Pick your poison: Trump or Cruz? The message is an extraordinary – and politically winning – escalating litany of complaints, threats and warnings on everything from Obamacare to trade, immigrants from Latin America, and of course, refugees and Muslims, wherever they live.

Campaign rhetoric is not known for close attention to nuance, but Cruz and Trump – the former out of malevolent calculation, the latter because subtlety is a quality unknown to him – embrace the slash and burn theory of policy formulation.

Cruz’s offer to “carpet bomb” the Islamic State of Iraq and the Levant (ISIL, also known as ISIS) strongholds as an operational solution to the challenge it poses appears woefully out of place these days as the Syrian army backed by Russian (not US) air power reclaims Palmyra and opens the way to Deir Az Zor and Raqqa.

But such a critique completely misses the point of this election contest. The mission of the leading Republican candidates, as they see it, is hardly to convince voters of the merits of their solutions to the US’ economic or international travails.

Trump hasn’t even tried to formulate policies as they are generally understood. Rather, the point of the campaign is to mobilise and exploit the discontent of those who can no longer even dream of the American Dream, the majority of citizens who do not even have an extra $500 in the bank.

It is far easier to strike up the band, salute the flag, promise to “Make America Great Again” – and to end the party by demonising immigrants and Muslim refugees.

Trump’s signature policy is simply “Believe Me”. Like the itinerant guitar player who skyrockets to political power in the underappreciated American classic A Face in the Crowd, Trump exhorts his audience – that is, voters – to believe rather than to think.

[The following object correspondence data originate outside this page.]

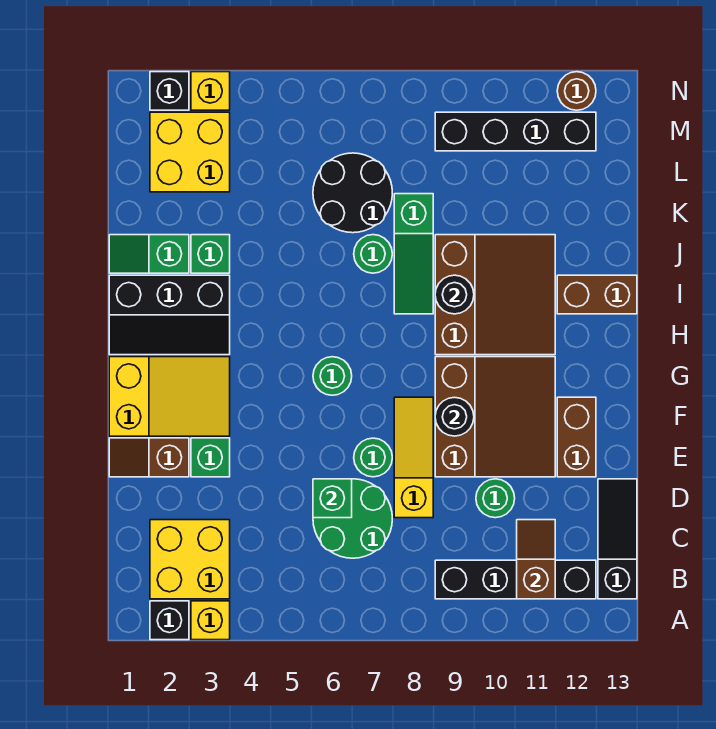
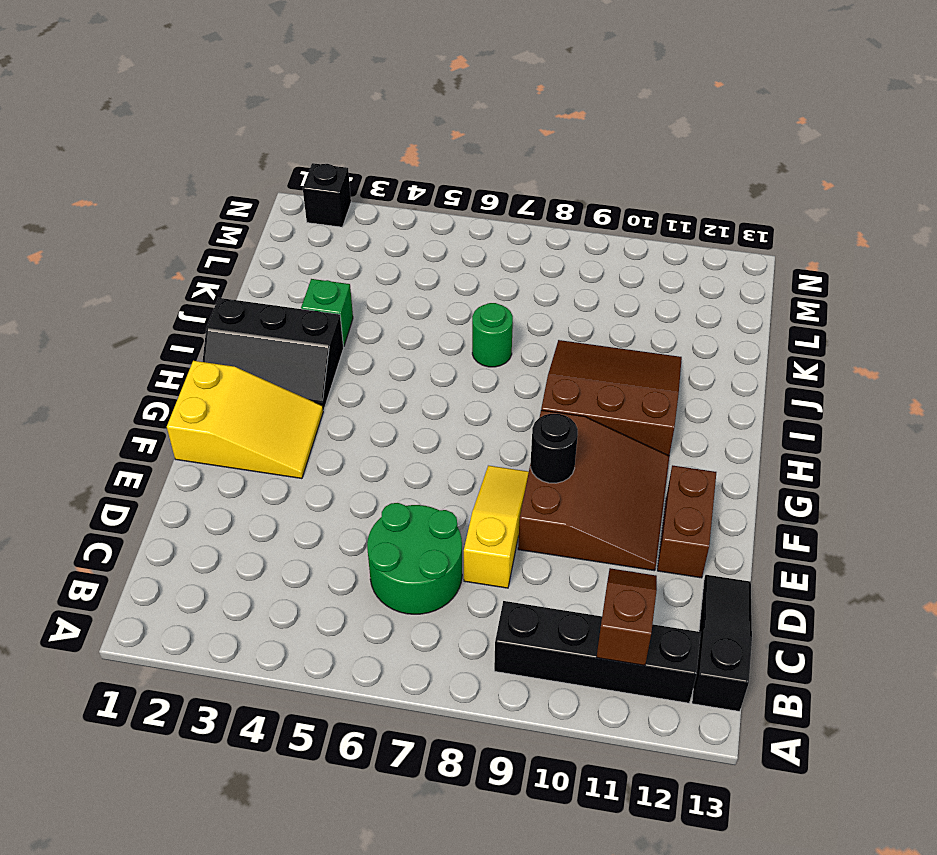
brown slope H9:J11 level 1 top H -> brown slope H9:J11 level 1 top 9
none -> black brick A2 level 1
none -> yellow brick A3 level 1
none -> yellow brick B2:C3 level 1
none -> green round brick D10 level 1

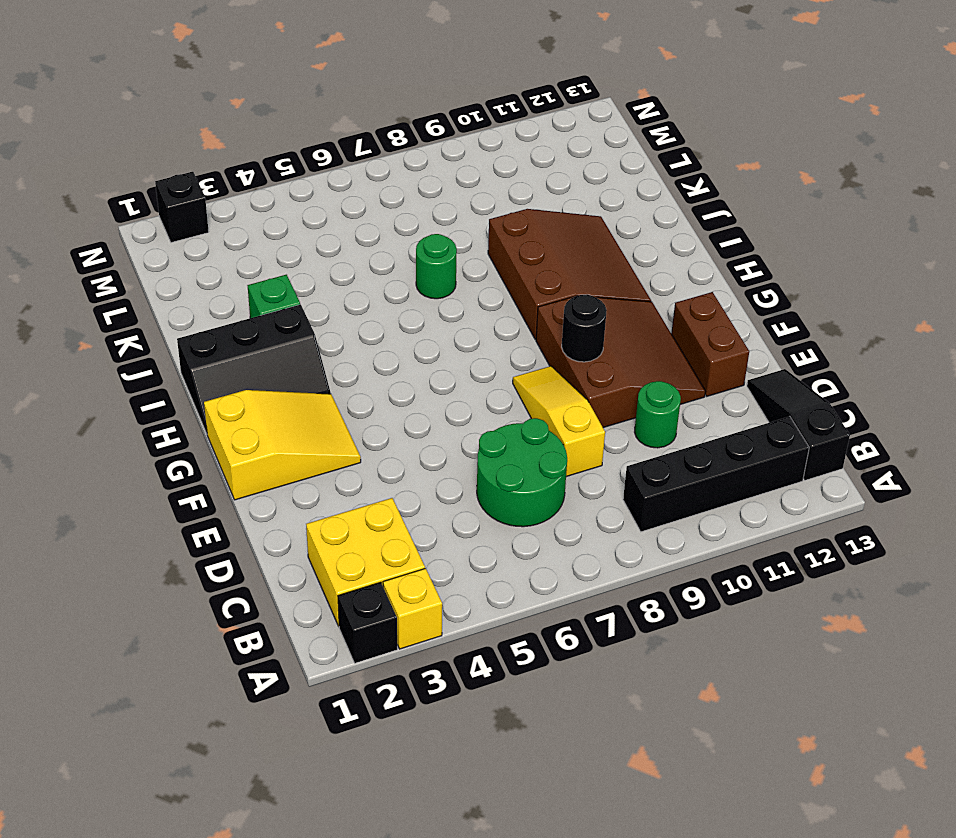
none -> brown slope E1:E2 level 1 top 2
none -> green brick E3 level 1
none -> green round brick E7 level 1
none -> green round brick G6 level 1

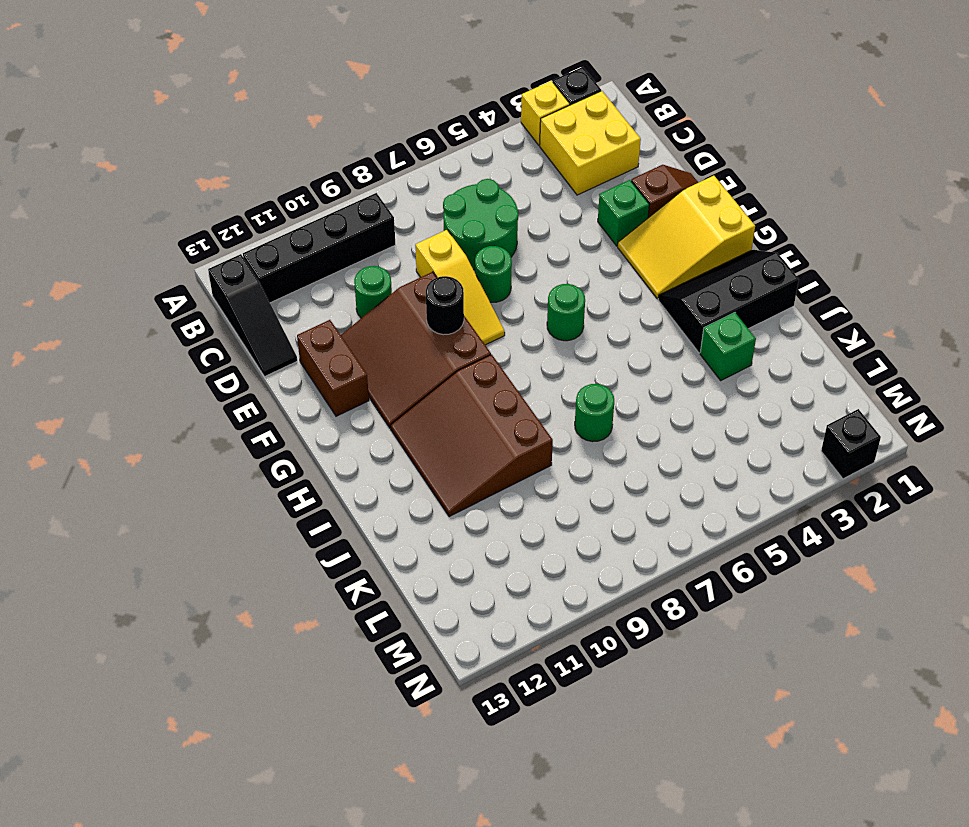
none -> green slope I8:K8 level 1 top K
none -> brown brick I12:I13 level 1
none -> green slope J1:J2 level 1 top 2
none -> black round brick K6:L7 level 1

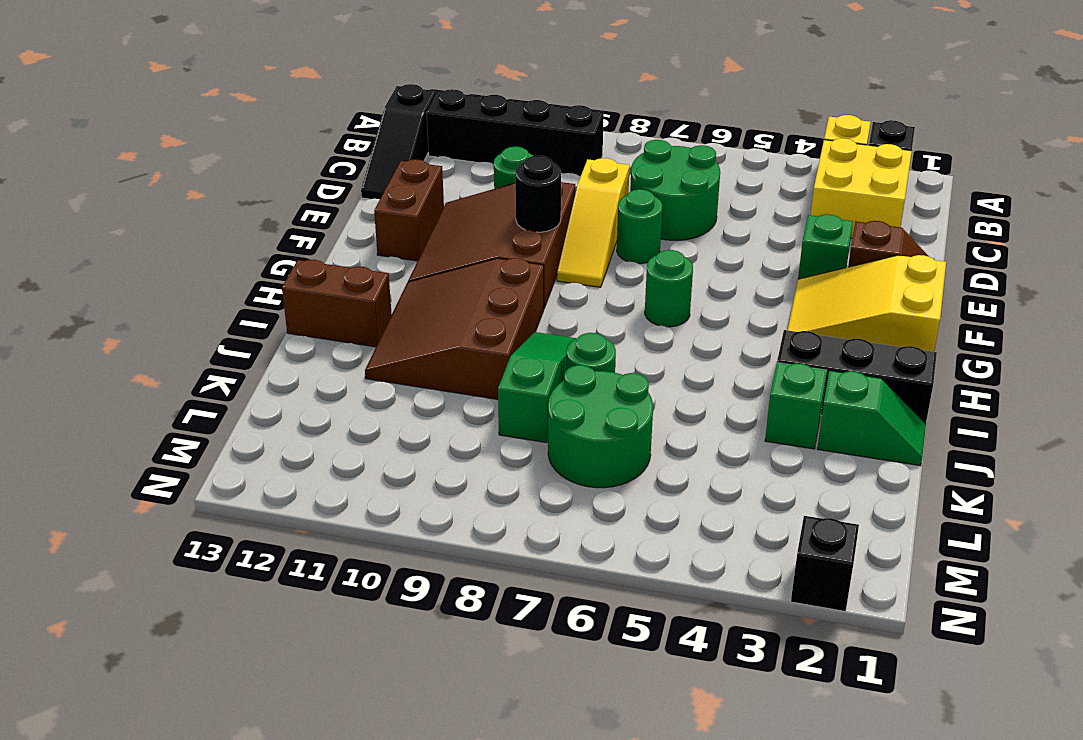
green round brick K6:L7 level 1 -> black round brick K6:L7 level 1
none -> yellow brick L2:M3 level 1
none -> black brick M9:M12 level 1
none -> yellow brick N3 level 1
none -> brown round brick N12 level 1

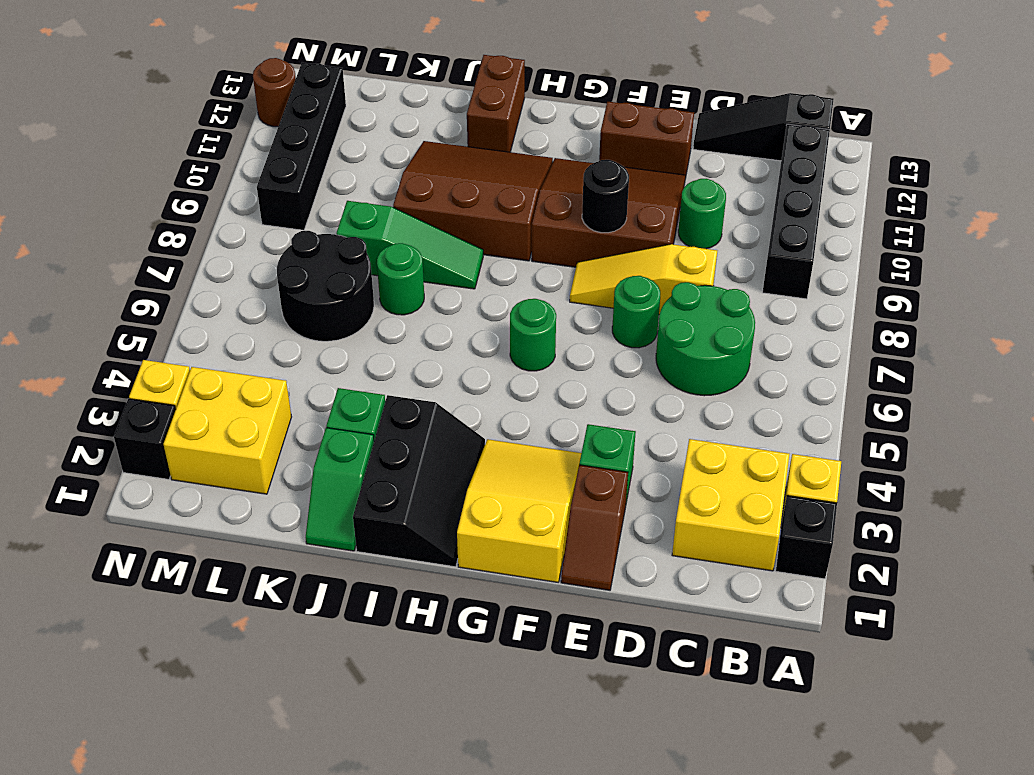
none -> brown slope B11:C11 level 2 top B
none -> green brick D6 level 2
none -> black round brick I9 level 2

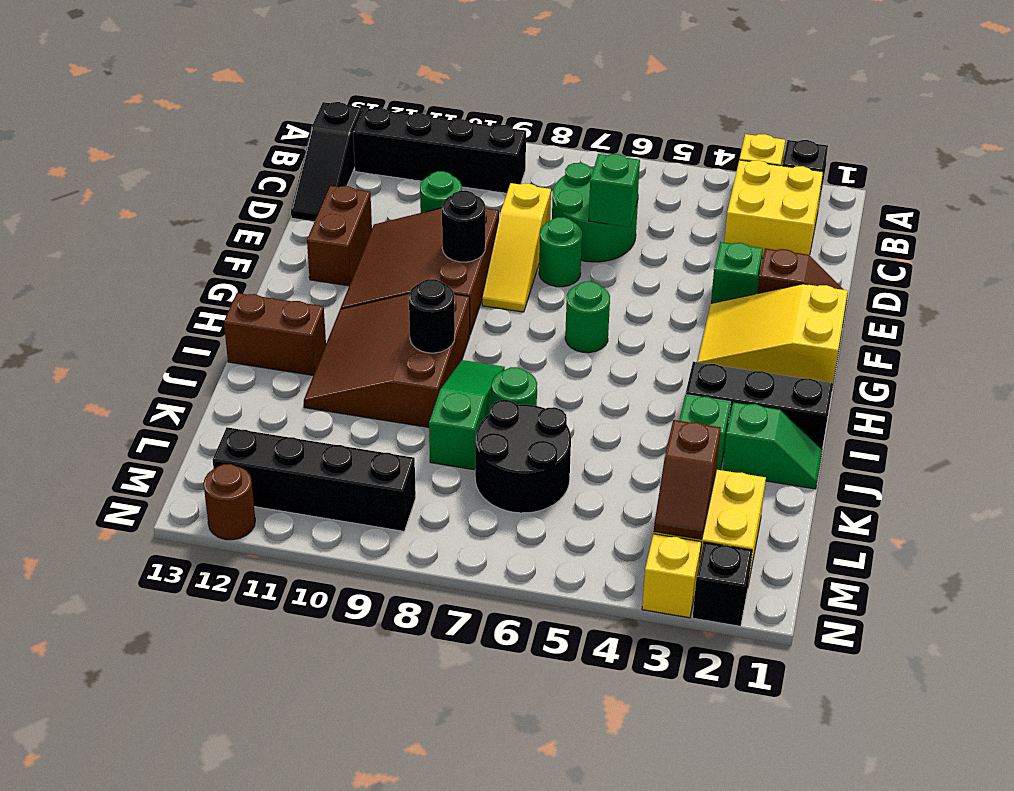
brown slope L3:M3 level 2 top L -> brown slope B11:C11 level 2 top B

He mocks the electorate – crowing that he could run someone over in the street – and he wouldn’t suffer politically. And so far, he is right.

‘Drinking the Kool-Aid’

This is the opposite of a debate among contenders that is meant to be at the heart of the US’ democratic tradition.

True, the gutter is not totally unfamiliar territory in American policies.

The cartoon-like disputes between 'Little' Marco, 'Lyin'' Ted, and most recently 'Incompetent' Hillary are all of a piece in a campaign where victory is measured in the ability to inflame the masses.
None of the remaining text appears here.